Let's see how you can step it up!
• And
that brings us to the second saying of Jesus we’ll look at today:
“Whoever does not carry his own cross and come
after me
cannot
be my disciple.” Luke 14:21
Another
hard saying - but he's just being very honest here.
Remember:
we catch Jesus here on his way to Jerusalem
- where
he’s going to suffer and die.
He
wants the crowd to know he isn’t going to Jerusalem to be made king.
This
journey he's making is no cake walk.
He’s
heading to Jerusalem where things are going to get really rough,
where he’s
going feel very alone - and lost…
So he’s
giving us fair warning that if we follow him,
we’ll
have to make some sacrifices, too.
He’s
telling us there’s a cost to
discipleship,
a cost
to following in his footsteps.
• But
that shouldn’t come as a surprise to us.
We know
there’s a cost to everything
and
certainly there's a cost to everything worthwhile in life.
There’s
even a cost to being lost.
Being
lost costs you.
It
costs you time and energy.
It can
cost you money.
Being
lost might cost you a relationship.
Being
lost may cost you your contentment and peace.
Being
lost can cost you -- a lot.
And, as
we’ll see later on: there’s also a cost to being found.
In
fact, that’s the direction in which Jesus is pointing us.
• He’s
offering us a different path forward
and
he’s telling us what it costs when he says:
Which
of you wishing to construct a tower does not first sit down
and
count the cost to see if there is enough for its completion?” Luke 14:28
We’ve got to count the cost.
If we’re gonna head in a certain direction in our
lives,
whatever that direction is,
first, we need to count the cost!
And sometimes the cost is losing something.
At the end of this gospel passage this morning,
and here’s the third thing
Jesus says that if we want to be his disciples
we have to lose
all our possessions.
Does that mean throw away or give away everything we
own?
No. It means
we’re called to prefer Jesus and his path
to every one and everything else in our lives.
So first, count the cost of being lost.
You can choose to escape or to ignore that lost
feeling
whenever it sneaks up on you
or, you can choose to open yourself up to God’s help
- as the path
to being found.
But before we pick a path forward, we’ll be wise to
weigh our options.
And to count the cost…
• There's no big secret here: the only claim of this message series
is that wherever you are, however lost you may feel,
following Jesus is your best possible path forward.
And following Jesus is a path, a process, a choice, a
doorway
to the experience of “being found”
- and that's something we all want: to be found.
Maybe right now you find that hard to accept -
maybe right now you just don’t believe that.
If that's where you're at, then it is what it is -
but that doesn't need to be the end of the story.
So I want you to come back, I hope you'll come back.
I want you to come back and work with us in this
message series
through all this Lost and Found business.

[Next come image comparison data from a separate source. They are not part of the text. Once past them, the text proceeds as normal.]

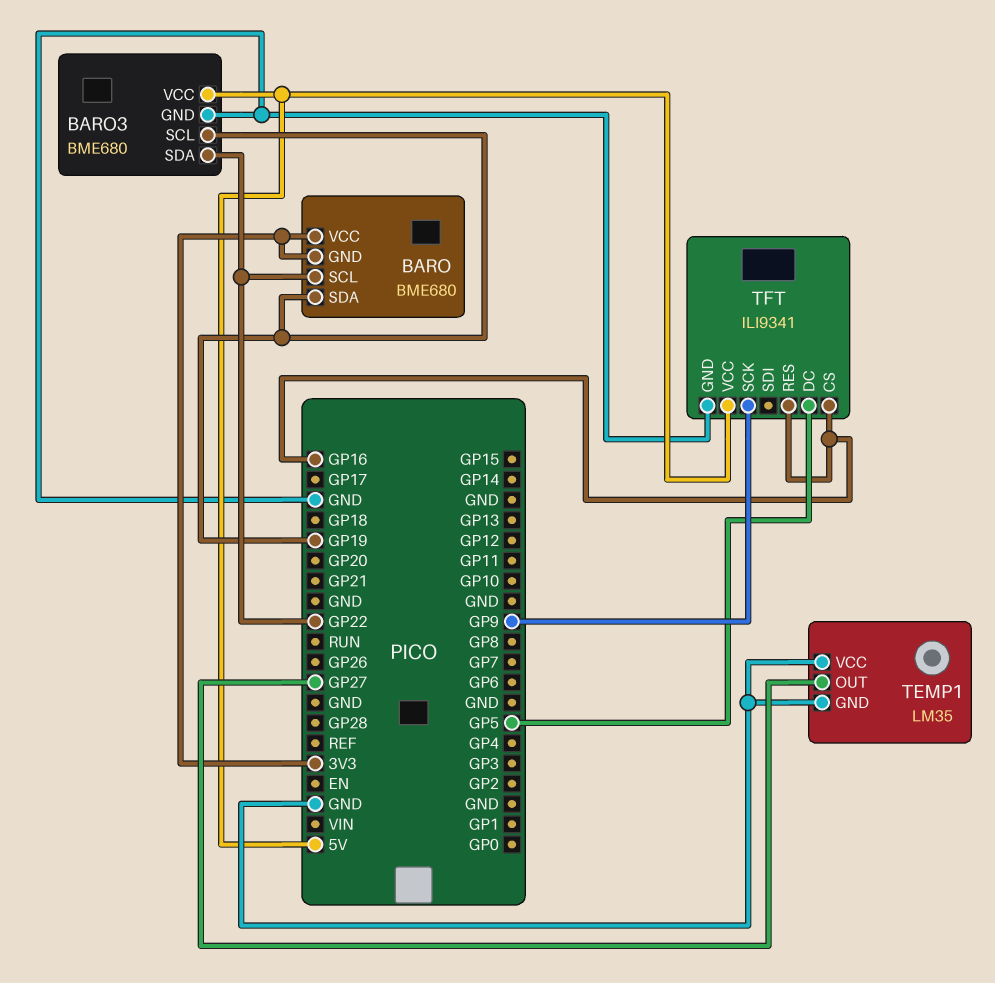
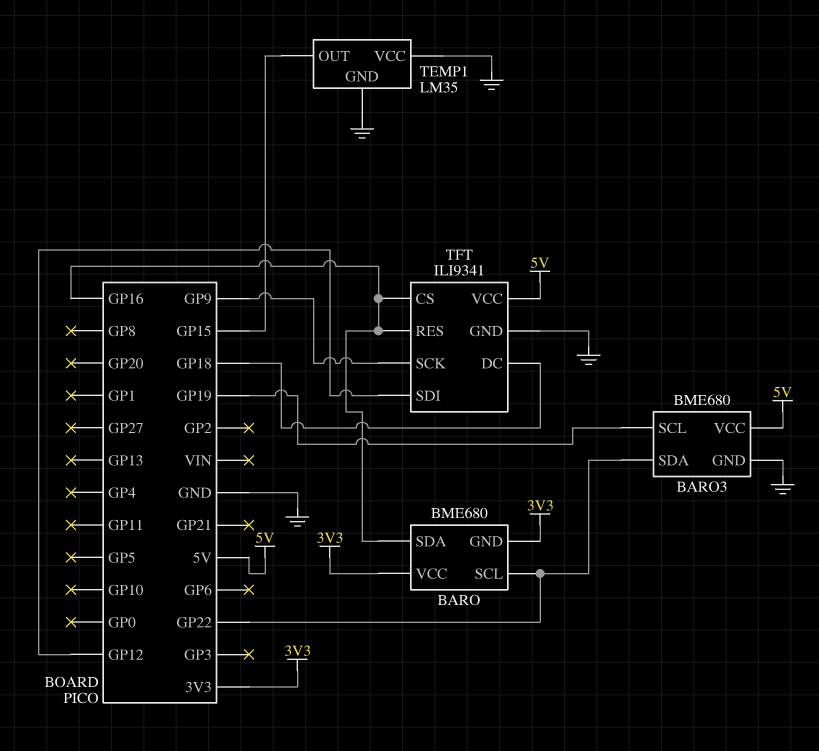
BARO pin SDA: GP19 -> GP16
TEMP1 pin OUT: GP27 -> GP15
TFT pin DC: GP5 -> GP18
TFT pin SDI: none -> GP12

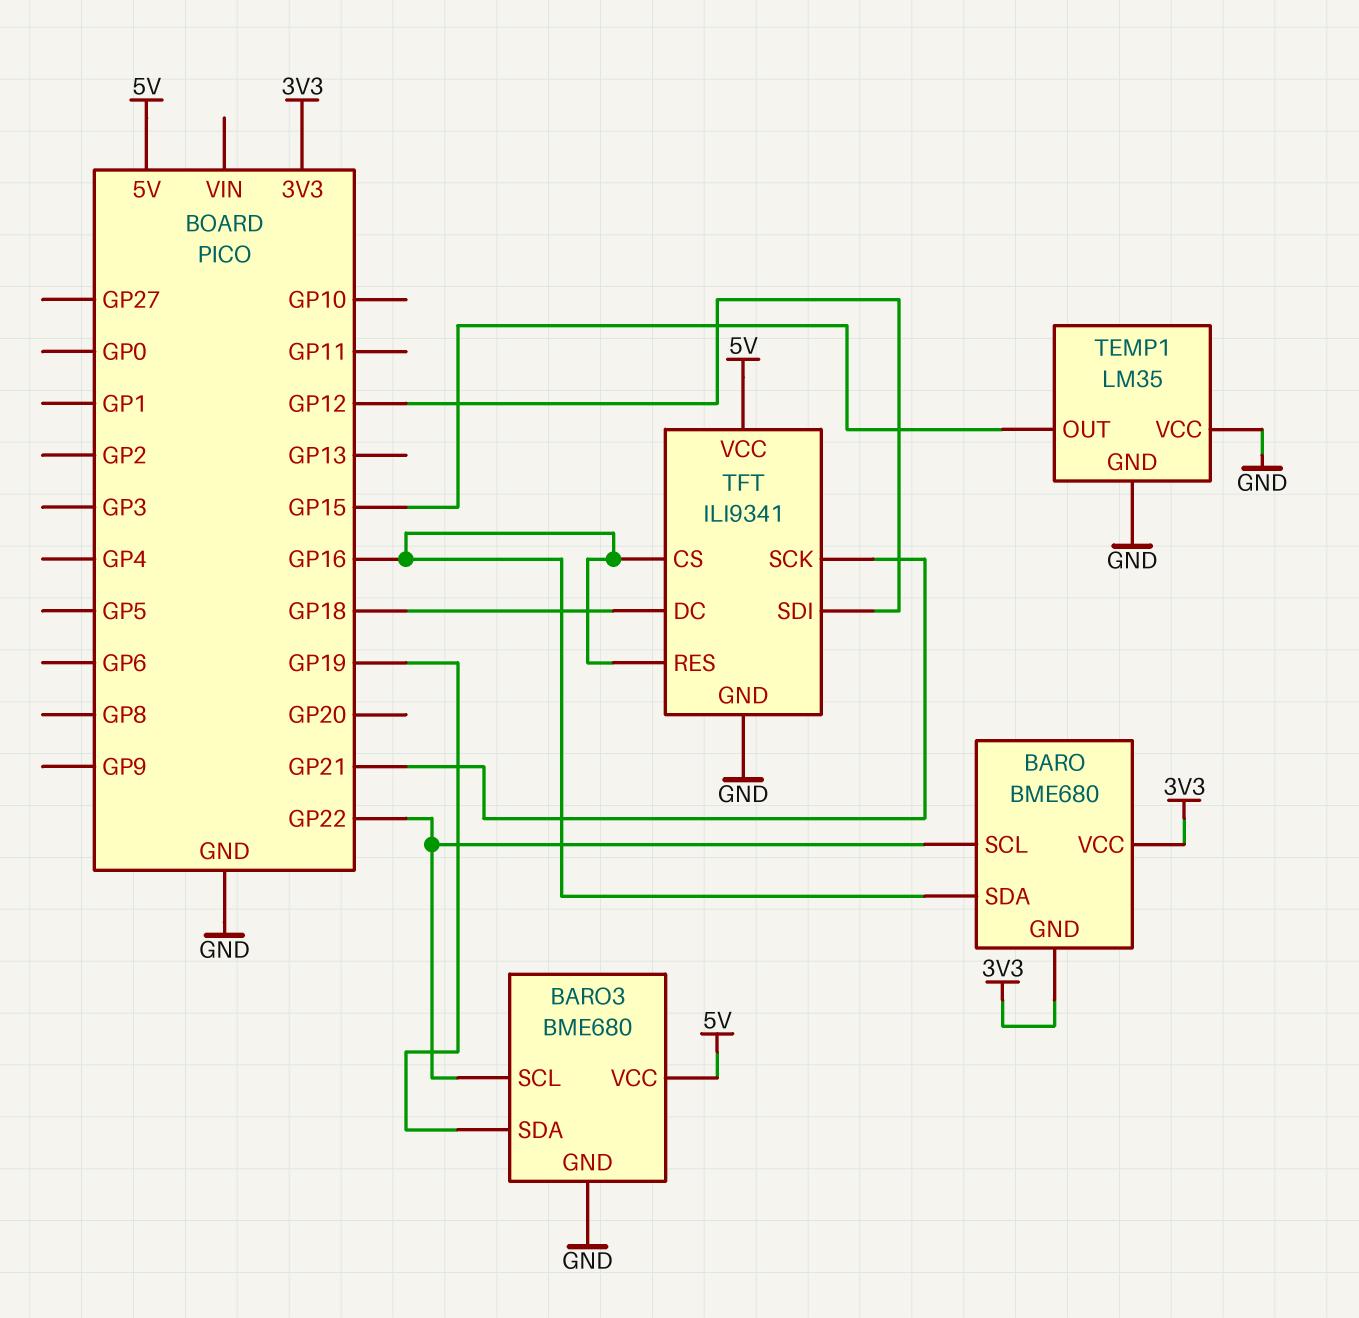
BARO3 pin SCL: GP19 -> GP22
BARO3 pin SDA: GP22 -> GP19
TFT pin SCK: GP9 -> GP21

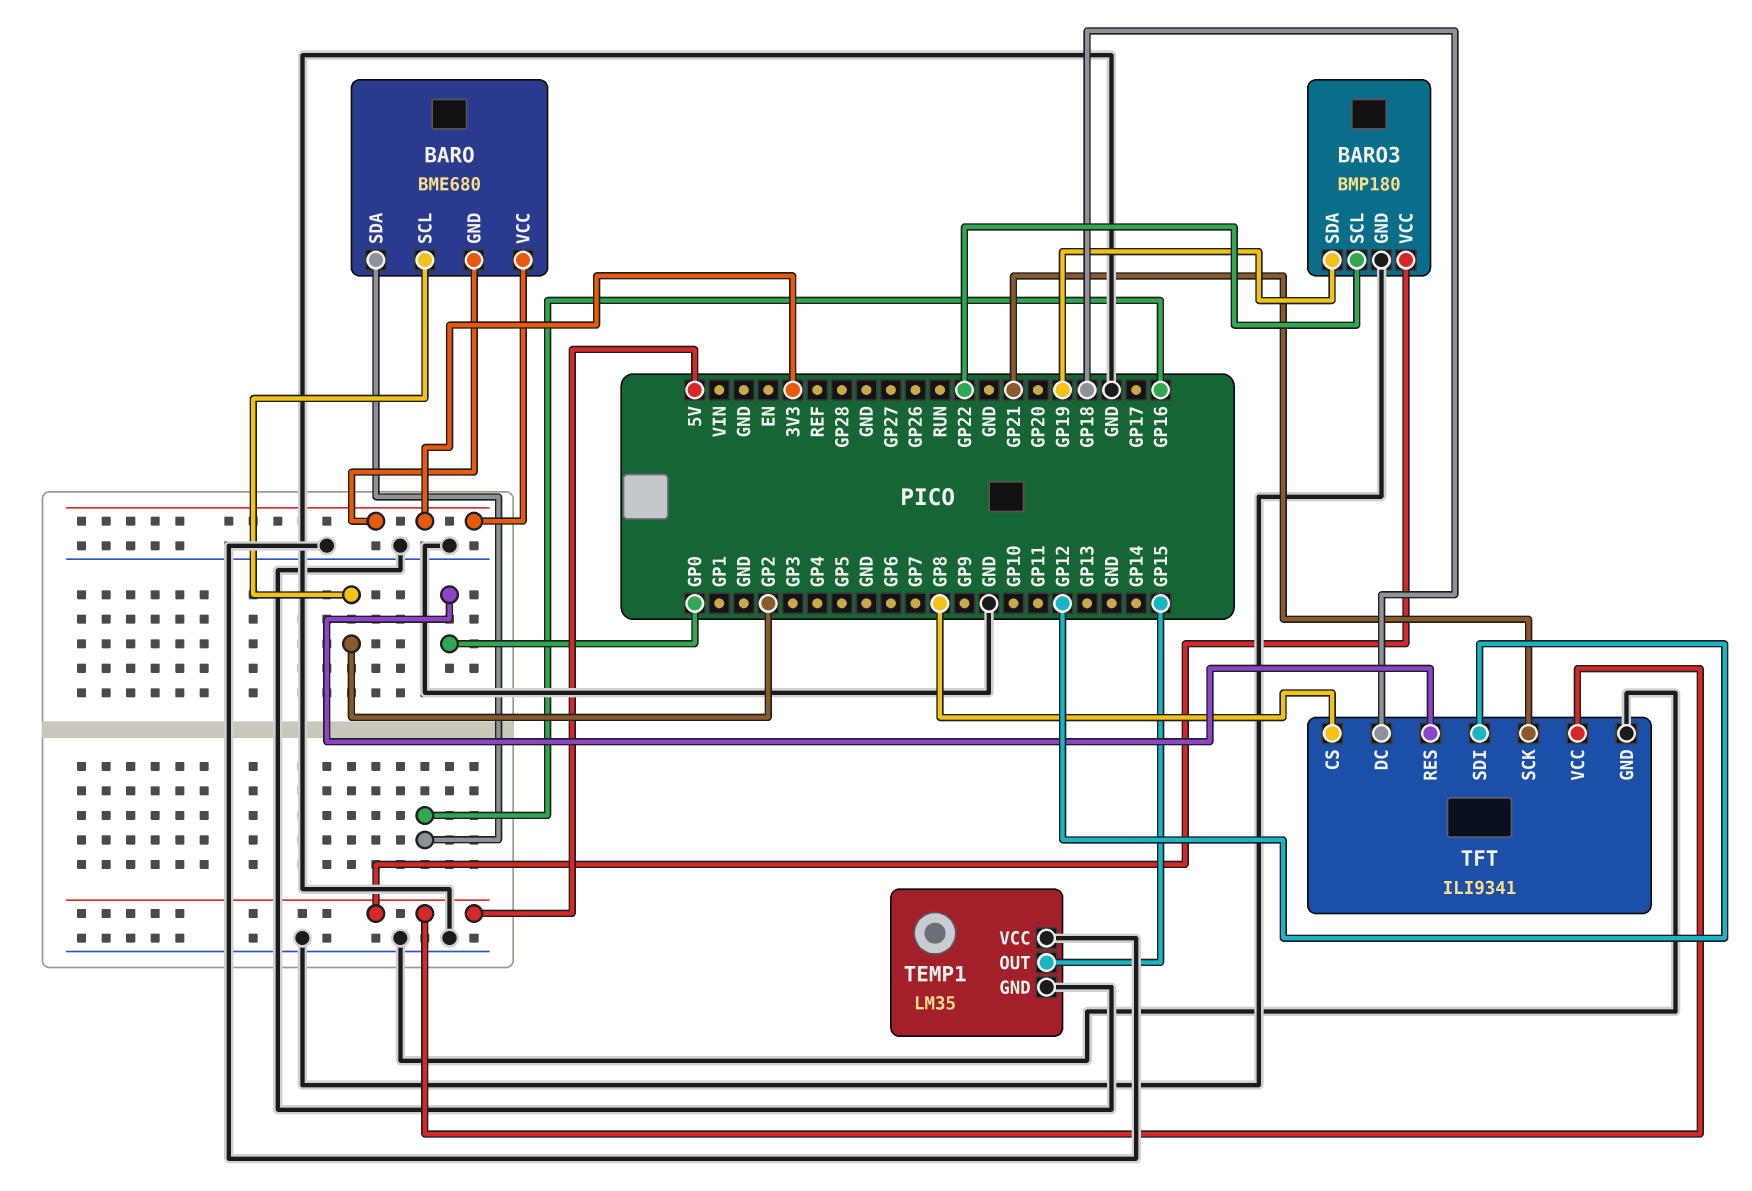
BARO pin SCL: GP22 -> GP2
BARO3: BME680 -> BMP180
TFT pin CS: GP16 -> GP8
TFT pin RES: GP16 -> GP0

• Because if it’s true - if there’s a chance it’s true -
that following Jesus might help us find ourselves -
and find peace -
isn’t that something worth being sure about
- before we dismiss it? before we walk away from it?
• Isn’t it worth being sure that you’re not missing
out
on the one thing that could be the key to
everything else?
If there’s actually a way to be found, really
found, no longer lost
- wouldn’t you want to know about it?
• When you’re lost, following Jesus is so much
better
than just scrambling for a way out.
Following Jesus isn't a short cut, he’s not an
escape route.
Following Jesus is a way through all the people and all the things
that leave us feeling lost,
a way through our hearts' restlessness and loss,
a way to being found and to finding peace
in a new way of life.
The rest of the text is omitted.